In Nigeria, several activities have been marked out to celebrate this day. In preparation for this day in Lagos, the Nigeria Union of Teachers, Human Development Initiatives, ActionAid Nigeria, Civil Society Action Coalition on Education for All – CSACEFA, Tax Justice Network, the Lagos State Ministries of Education, Economic Planning and Budget, the Ministry of Finance, as well as the media had met to identify issues negatively impacting the teaching profession and harming the delivery of quality, free, equitable and inclusive education to all children especially girls and the marginalised, including children with disabilities. Areas requiring urgent improvements in order to secure the future of education and the teaching profession were further identified with the views to making recommendations to tackle them

Realizing that the teaching profession plays a pivotal role in actualizing the internationally recognized Sustainable Development Goal (SDG) 4 of ensuring quality, equitable and inclusive education for all by 2030 and that this goal cannot be achieved without teachers, this year’s WTD theme is very unique because it is pointing to very germane concerns about the falling standards of public education and how unattractive the teaching profession has been to young and best brains particularly in Nigeria. This concerns are unanimously expressed by education stakeholders across board. The teaching profession needs to recruit 69 million new teachers to meet the 2030 SDG deadline. The is a huge shortage of teachers in Sub-Saharan Africa affecting 70% of countries overall and 90% of countries at the secondary level.
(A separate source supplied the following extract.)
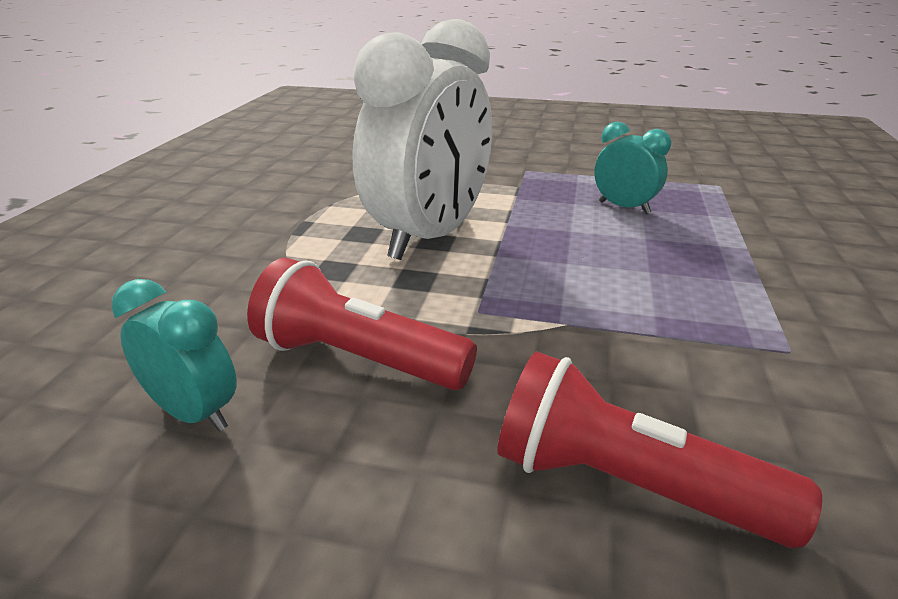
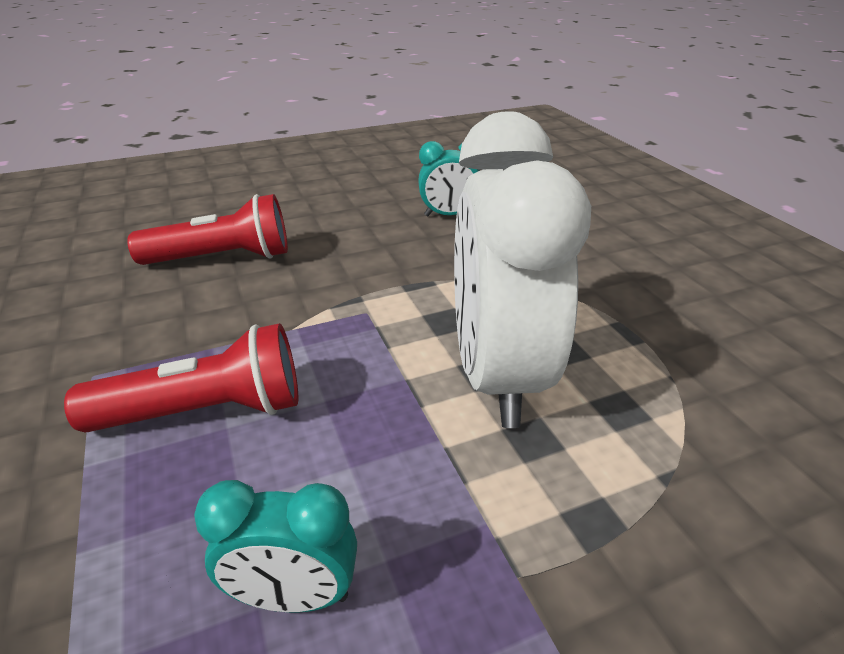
camera: 145 degrees right, 5 degrees up
(358, 359) = (408, 257): red flashlight -> red flashlight (206, 411)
In addition to the foregoing, the Lagos State must deal with some key challenges of the teaching profession which include, but not limited to poor funding of public education system, inadequate remuneration of public school teachers especially basic education, lack of social security/poor service condition, poor teaching and learning environment, grossly inadequate instructional materials and infrastructure, inadequate training and training opportunities. 

Furthermore, political interference in teachers’ recruitment, obsolete curriculum, inferior entry criteria for acquiring teaching qualification, ineffective implementation of existing education policies, stagnation in recruitment of professional teachers, inability to sustain effective systems/best practices introduced by past donors’ interventions such as ESPIN, Eko Project, and COMPASS. Others include inefficient Key Performance Indicators (KPIs) for trainings conducted for teachers in Lagos State in the past and system that ensure value for the money spent, inadequate supervision and mentoring of teachers especially in hard-to-reach areas, among other. All these further reduce the efficiency of teachers and lower the standards of teachers and education in the State and country at large, which must be addressed urgently.

It is difficult to attract young and vibrant minds into the teaching profession in the face of these challenges. Without a new generation of motivated, up-to-date and tech savvy teachers, millions of children will continue to miss out on quality, equitable and inclusive education and Nigeria’s future will certainly suffer the consequences.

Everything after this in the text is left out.